Dataquest用户数据分析

Thinking Through Analytics Data

本文将介绍如何从头到尾对数据进行分析。我们将探索Dataquest这个网站上用户的匿名化分析数据。我们将探索用户是如何进行学习的,数据源主要有两个:

  • 数据库
  • 网站前端的收集的数据

A Quick Look At Dataquest

首先需要明确Dataquest这个网站是怎样构造的:当前处在一个任务中,任务是由远程数据库,以及一些知识点组成。每个任务包含多个屏幕(screen),屏幕的目录在右边,可以点击它跳到相应的屏幕中。这些屏幕可以是code屏幕,也可以是文本屏幕,code屏幕通常需要你写答案,然后点击运行来检测答案的正确性。系统所使用的语言是python3.

Looking At Student Data

第一个数据集来自数据库,包含了:

  • 学习进展信息(progress data):是否成功完成某个屏幕,学生所写的代码,比如你刚完成了一个屏幕的内容就产生了一个新的记录(是否成功完成以及你的代码)。
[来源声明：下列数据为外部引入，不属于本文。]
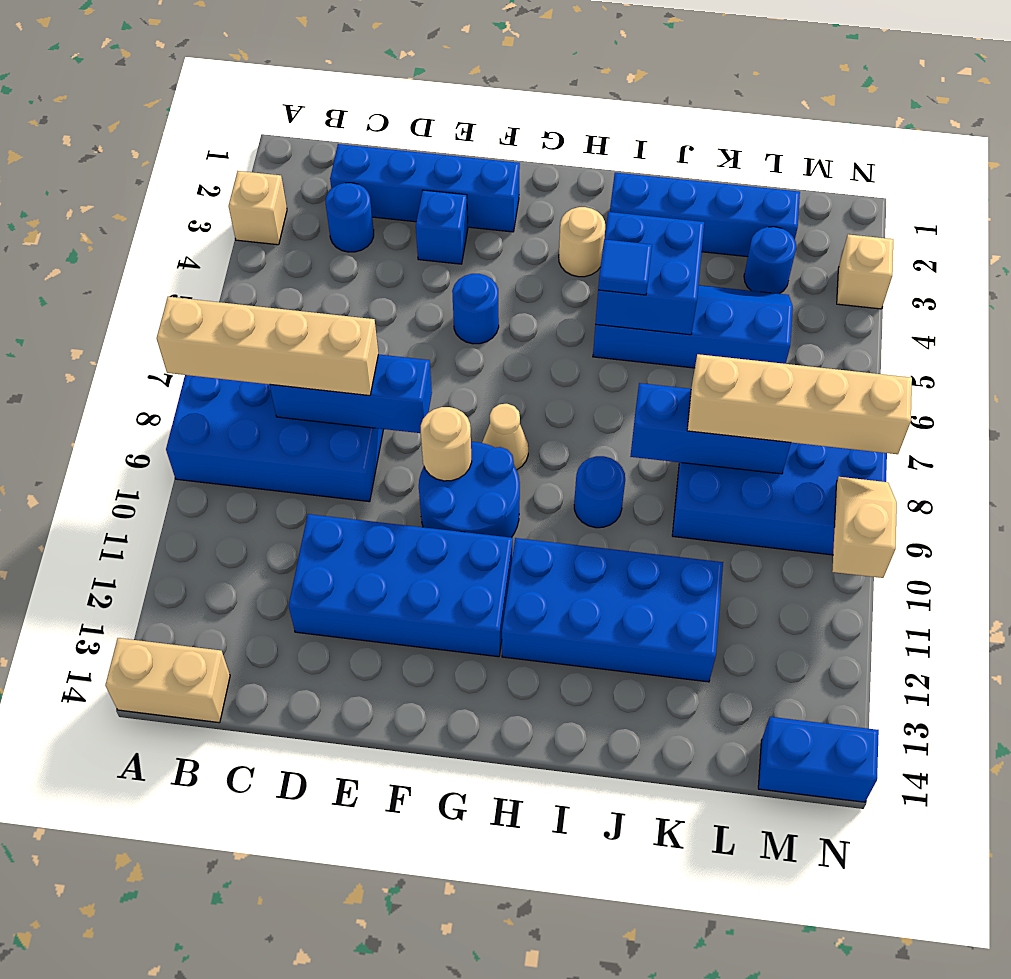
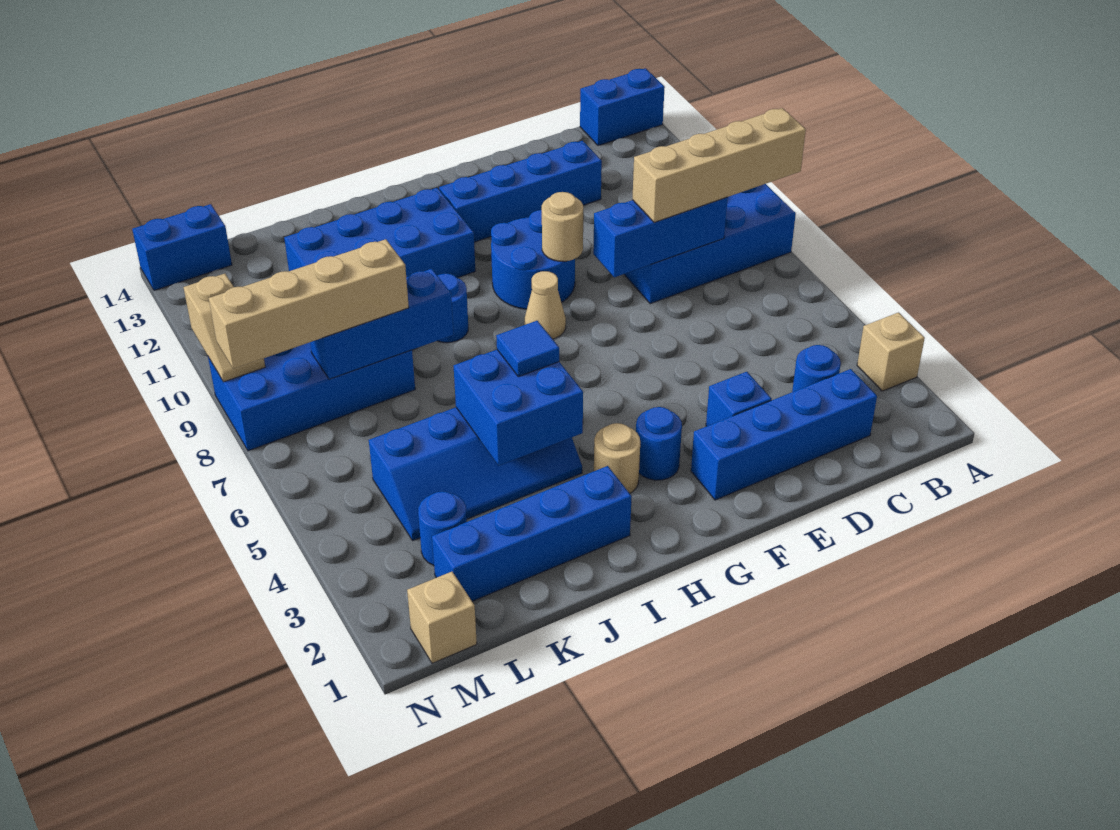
tan brick A14:B14 level 1 -> blue brick A14:B14 level 1
blue brick D11:G12 level 1 -> blue brick D12:G12 level 1
blue round brick F5 level 1 -> blue round brick G3 level 1
tan brick N3 level 1 -> tan brick M1 level 1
每个progress数据由一个pk值唯一确定。
  • 尝试数据(attempt data):包含学生对每个任务所作的各种代码尝试记录,每个progress data都有一个或多个与之关联的attempt data,每一个attempt数据有一个pk值唯一确定,attempt中的screen_progress属性就是progress的pk值,这是attempt的外键,通过这个外键将attempt与progress联系到一起

  • 为了使分析更简单,本文提取了50个学生的数据库信息:

# The attempts are stored in the attempts variable, and progress is stored in the progress variable.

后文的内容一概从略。